Andrew Smith, Events and Urban Regeneration: The Strategic Use of Events to Revitalise Cities (New York: Routledge, 2012), 36.

The significance of space and time and its portrayal is critical and, however marginal the images from a blimp may be in the constellation of urban representations, they offer an opportunity to understand spatial differentiation, uneven development and urban, geographic change and the representation of “place” versus the constituent, multivalent and dynamic constituents of “place.” In the context of the sports stadia and their urban impact, they offer a concentrated opportunity.

The aerial image gives weight to the mythology of sports: not just teams of athletes are competing, but cities are competing. The representations from the blimp sanction the forces that most fundamentally control, transform and shape our cities. Media representations are fundamental to the dramatic shift in the role of sport in society which were once a diversion, but are now economic spectacles of consumption. As John Nauright puts it: “. . . sports events and teams have become vehicles to promote strategies of growth, investment, capital accumulation, global and regional positioning for further capital accumulation . . .”43

John Nauright, “Conclusion: the political economy of sport in the twentieth-first century,” The Political Economy of Sport ed. John Nauright and Kimberly S. Schimmel (New York: Palgrave Macmillan, 2005), 209.

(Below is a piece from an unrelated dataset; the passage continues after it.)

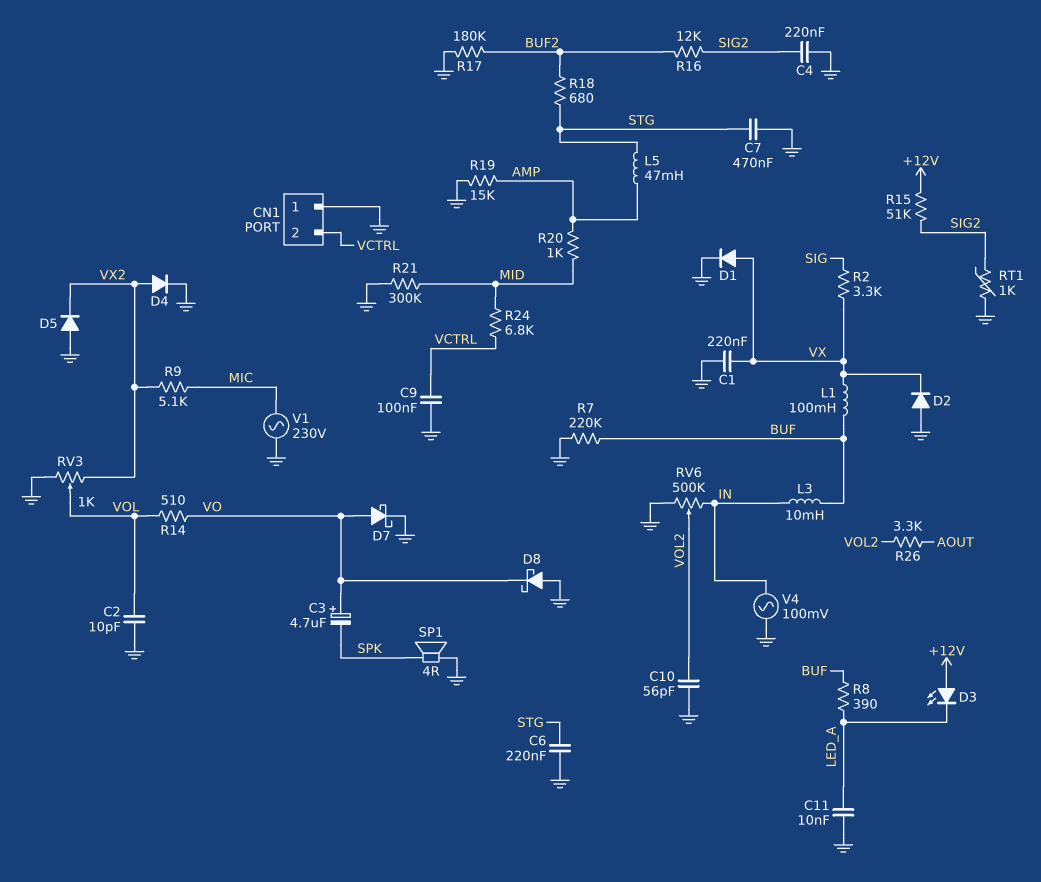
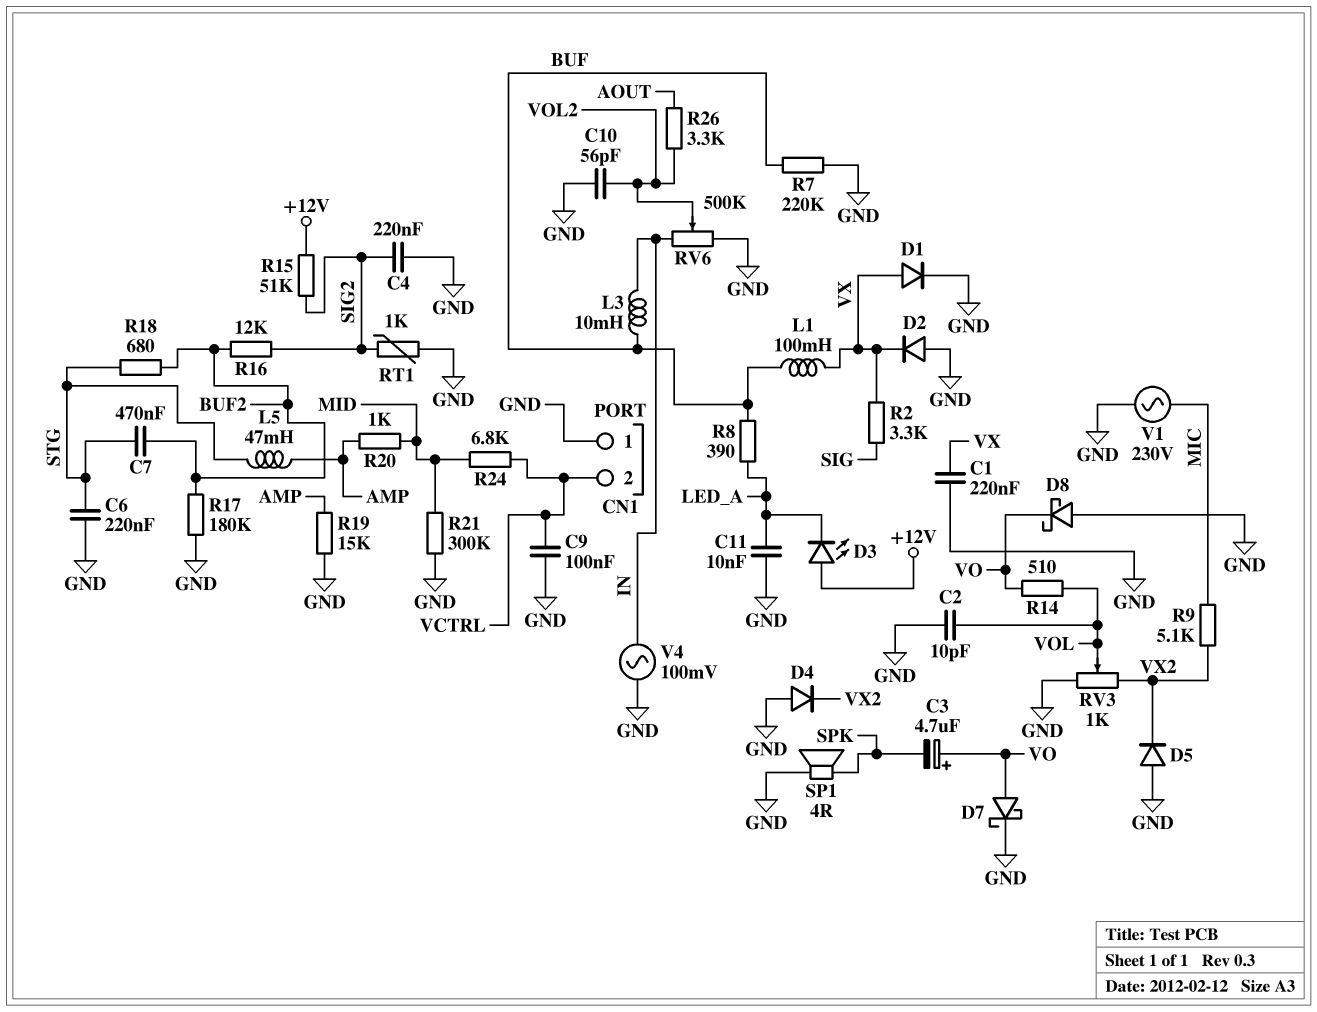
C7: 470nF (GND, STG) -> 470nF (BUF2, STG)
D4: diode (A VX2, K GND) -> diode (A GND, K VX2)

The blimp lingers above architectural constructions that were integral to reforming cities into landscapes of consumption, landscapes to be consumed by the eye. The broadcast from the blimp advertises the city itself as consumable and each consummation of the sport and of the city is a revenue stream that is not as philanthropic as the images from the blimp are panoramic. If we favor representations that characterize place as universally accessible and innocent of inequity, then our responsibility may well be to further spatial justice and redress the disproportions ignored by the celestial images of our shared, urban environments.